The webbing of the restraints was approximately 1.75 inches wide and had soft and supple texture over the majority of its length. The lengths of webbing below the adjustment buckles were severely worn at the edges. The webbing was stained in several areas, particularly at the “Y” strap length adjuster with rust. The metal fittings on the straps all had a dark oxidized patina with very little surface plating remaining.

No identification markings were present on the restraint.

The rear seat restraint pieces consisted of a yoke with two buckle fittings and chest adjusters and two single straps with loop adjusters but no buckles or end fittings. The restraints were constructed of black 2 inch wide webbing with chrome plated fitting and adjusters. The yoke exhibited a crease and faded pattern at mid length with a few broken threads. Other than the fading and deformation of one buckle latch plate, the yoke appeared to be undamaged.

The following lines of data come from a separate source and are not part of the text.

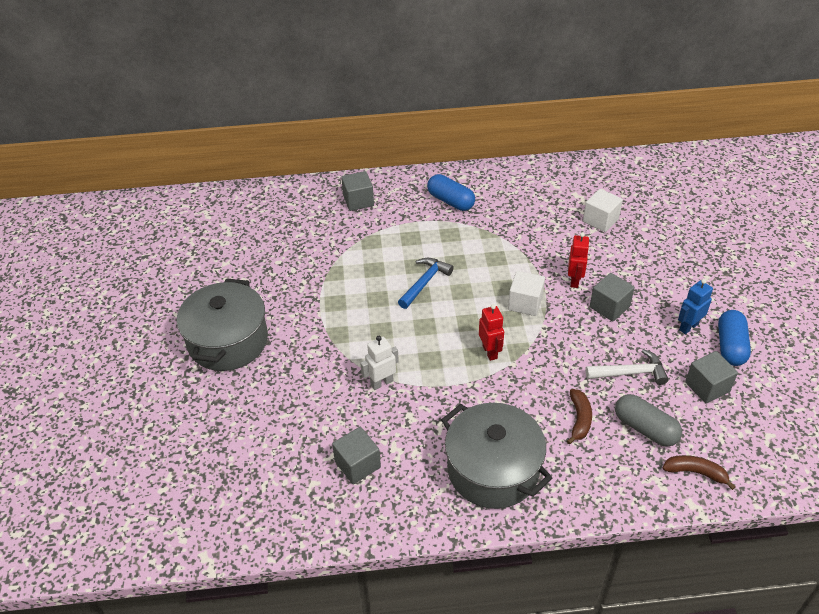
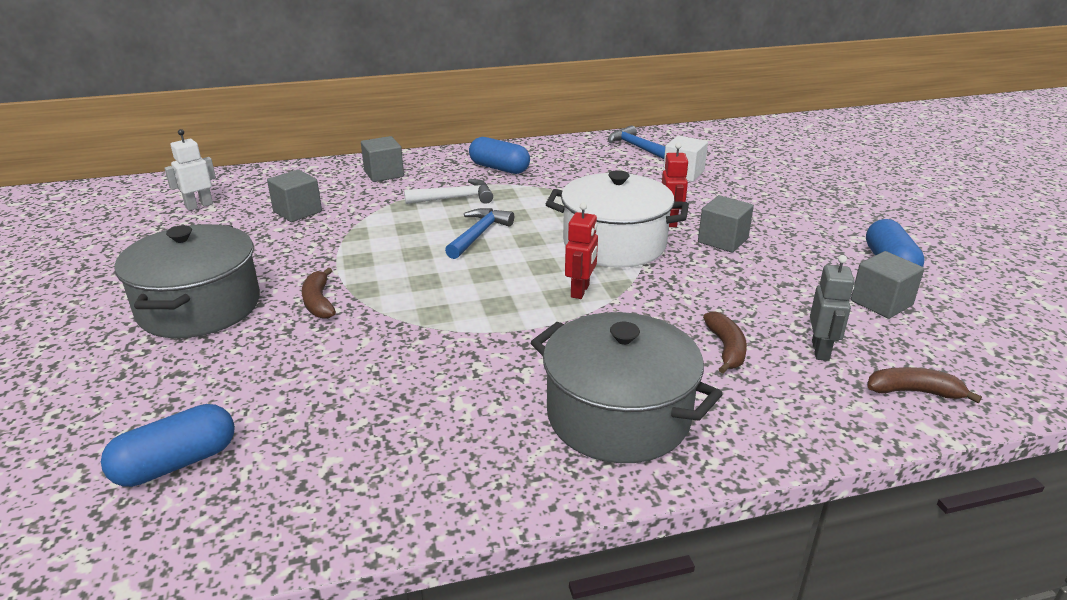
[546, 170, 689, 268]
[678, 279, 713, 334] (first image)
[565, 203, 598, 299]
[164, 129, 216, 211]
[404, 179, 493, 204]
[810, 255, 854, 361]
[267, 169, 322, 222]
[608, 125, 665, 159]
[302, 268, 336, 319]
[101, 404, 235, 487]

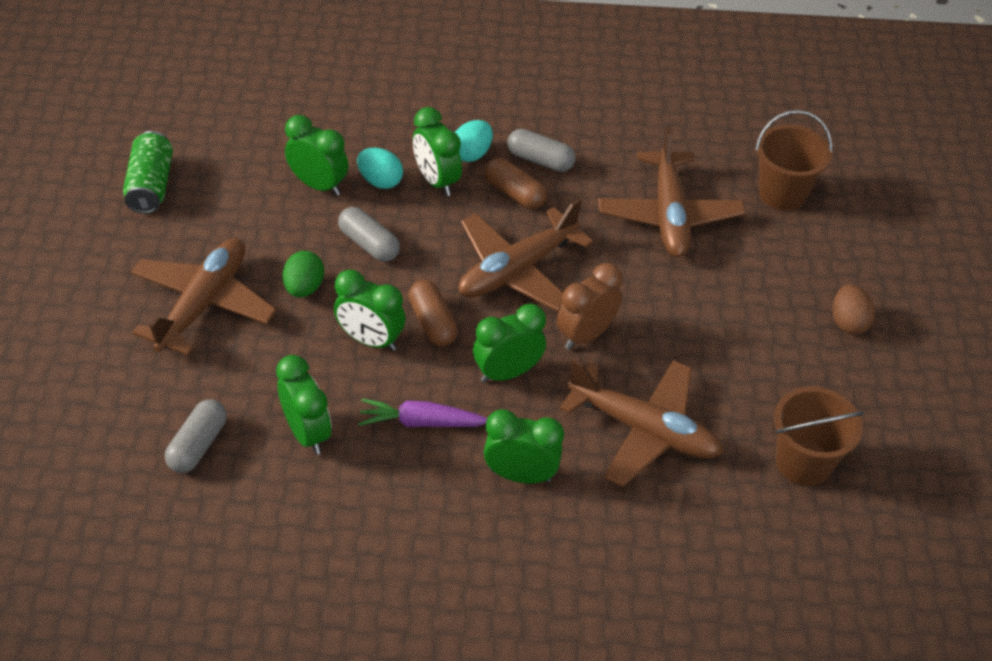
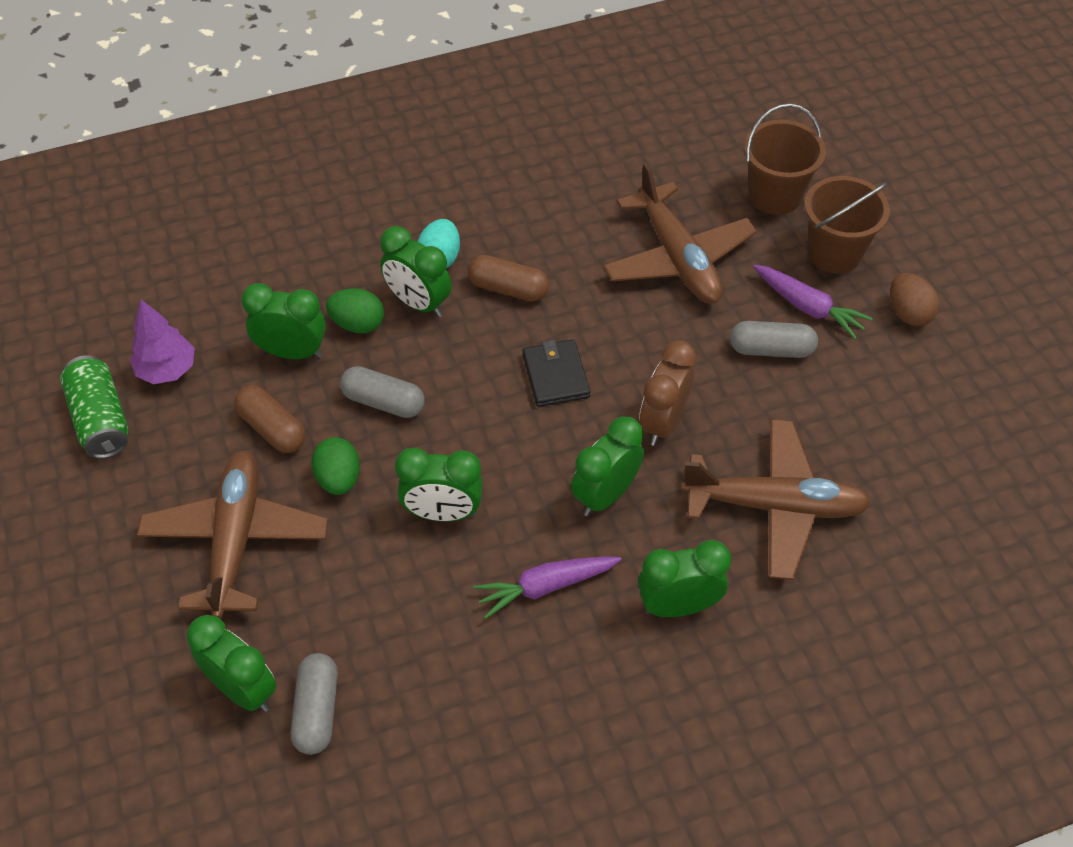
[730, 321, 818, 358]
[326, 288, 384, 333]
[522, 339, 590, 407]
[234, 385, 306, 453]
[187, 615, 277, 712]
[804, 176, 890, 274]
[753, 265, 873, 340]
[130, 300, 195, 384]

Both single straps contained a label identifying them as FAA-PMA components manufactured by Aero Fabricators, Lyons, Wisconsin. The model number and date of manufacture were completely faded and unreadable on one strap. The model number on the other strap was discerned as “H702200” with a date of manufacture believed to be “Feb 19, 2004”.

Both of the single straps had a loop with a length adjuster at one end and were folded over themselves and sewn at the other ends. The webbing was intact but the stitching threads were mostly broken at the folded end as if the webbing was pried apart.

A detailed examination report for the front and rear seatbelts is contained in the Materials Laboratory factual report located in the public docket.